A survey from NEPC revealed 68% of respondents have more than 10% of their portfolios allocated to marketable alternatives, which includes hedge funds. This marks a notable increase from last year, when NEPC’s July 2016 survey found only 45% of respondents had at least 10% allocated to hedge funds.
According to the Q2 2017 NEPC Endowment and Foundation poll, 65% of respondents plan to maintain portfolio exposure rather than increase (16%) or decrease (16%) it.
The poll’s results also indicated that utilizing both liquid and illiquid marketable alternatives are becoming more favorable, with 48% of respondents reporting the use of both, 26% reporting only liquid, and 13% using only illiquid. When asked about specifics, 50% said direct hedge funds, 40% funds of hedge funds, 32% global asset allocation, and 18% liquid alternatives.
“Despite some criticism about high fees, most endowments and foundations consider marketable alternatives a vital component of their portfolios,” said Kristin Reynolds, partner in NEPC’s Endowment and Foundation Practice, in a statement. “Furthermore, it doesn’t appear that the role of alternatives in endowment and foundation portfolios will be lessened any time in the foreseeable future. Investors value the benefits that alternative strategies provide, especially because of lingering concerns about the impact that global economic and geopolitical uncertainties could have on portfolios.”
Also covered was endowment and foundation views on the pros and cons of investing in marketable alternatives.
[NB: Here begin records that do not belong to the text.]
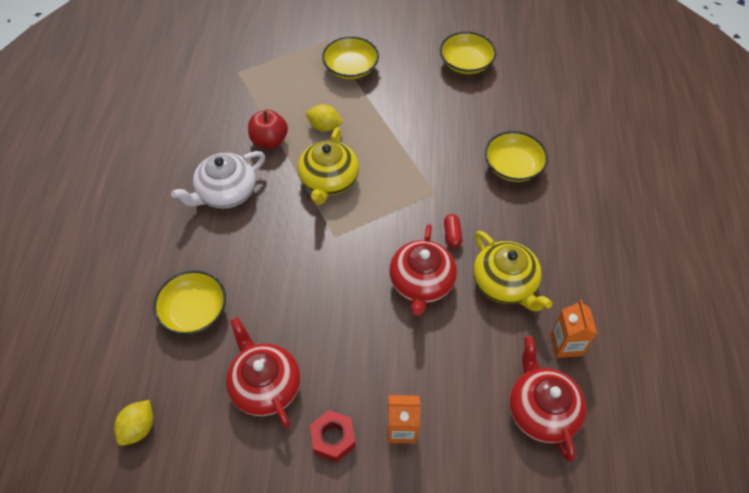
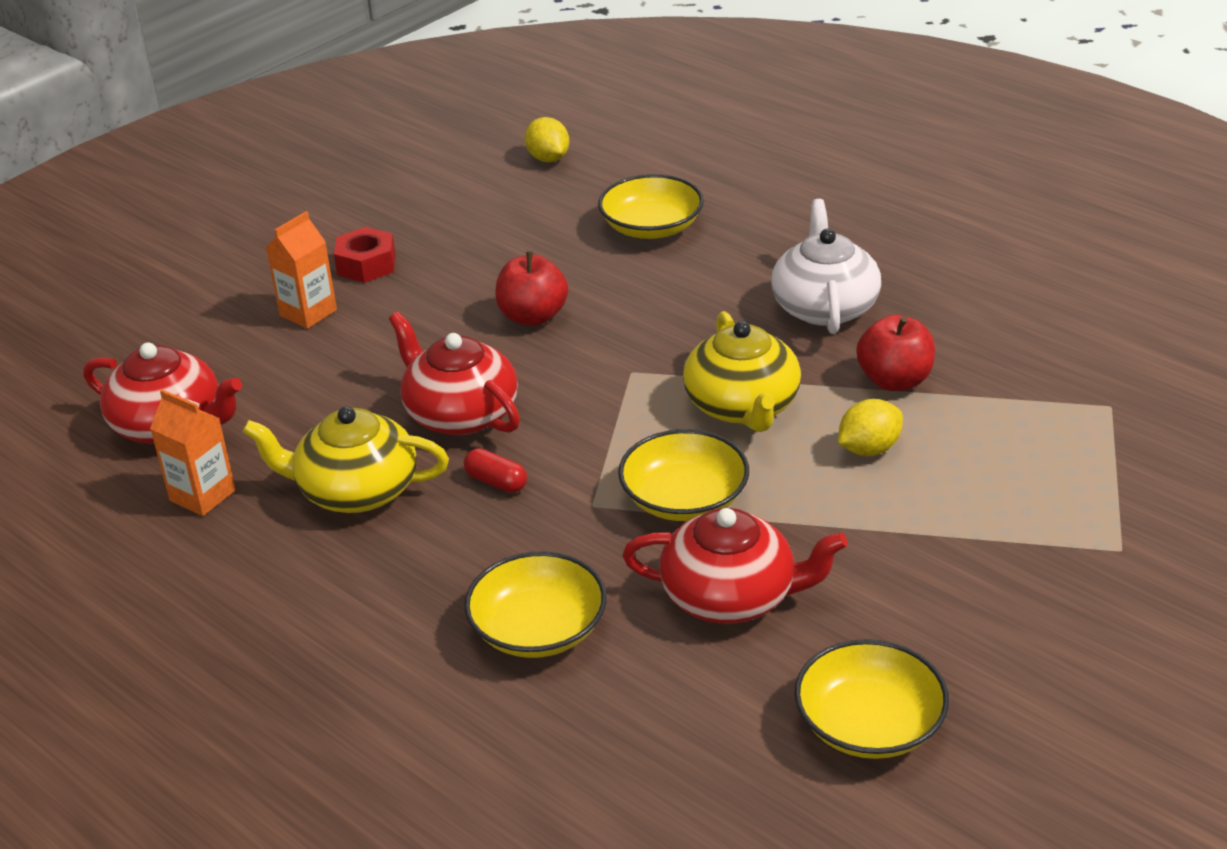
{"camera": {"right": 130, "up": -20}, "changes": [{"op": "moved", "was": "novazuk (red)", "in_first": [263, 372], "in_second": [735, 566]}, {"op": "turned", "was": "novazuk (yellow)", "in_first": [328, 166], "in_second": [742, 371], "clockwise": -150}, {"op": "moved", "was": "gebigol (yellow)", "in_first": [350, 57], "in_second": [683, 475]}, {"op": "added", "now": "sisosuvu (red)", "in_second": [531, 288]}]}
Portfolio diversification as viewed as the number one benefit by 80%, as well as risk management, reported by 61%. Low or disappointing returns (76%), high fees (73%), and transparency (65%) were among the top concerns.
In response to the greatest threats to their investment performance in the near future, 39% of respondents pointed to a slowdown in global growth, up 5% from the Q1 survey and down 24% from Q3 2016’s survey. Geopolitics and political uncertainty was deemed the greatest threat to the portfolios of 37% of respondents—the same as the Q1 poll, but 9% down from Q4 2016’s poll.
Optimism for the US economy improved dramatically, as 65% of respondents felt that the US economy is in better standing now than it was at this time last year. In the Q2 2016 survey, just 29% thought it was in better shape than it was in 2015. Only 8% of Q2 2017 respondents think the US economy is in a worse place, compared to the 50% of respondents feeling this way in the previous year’s survey.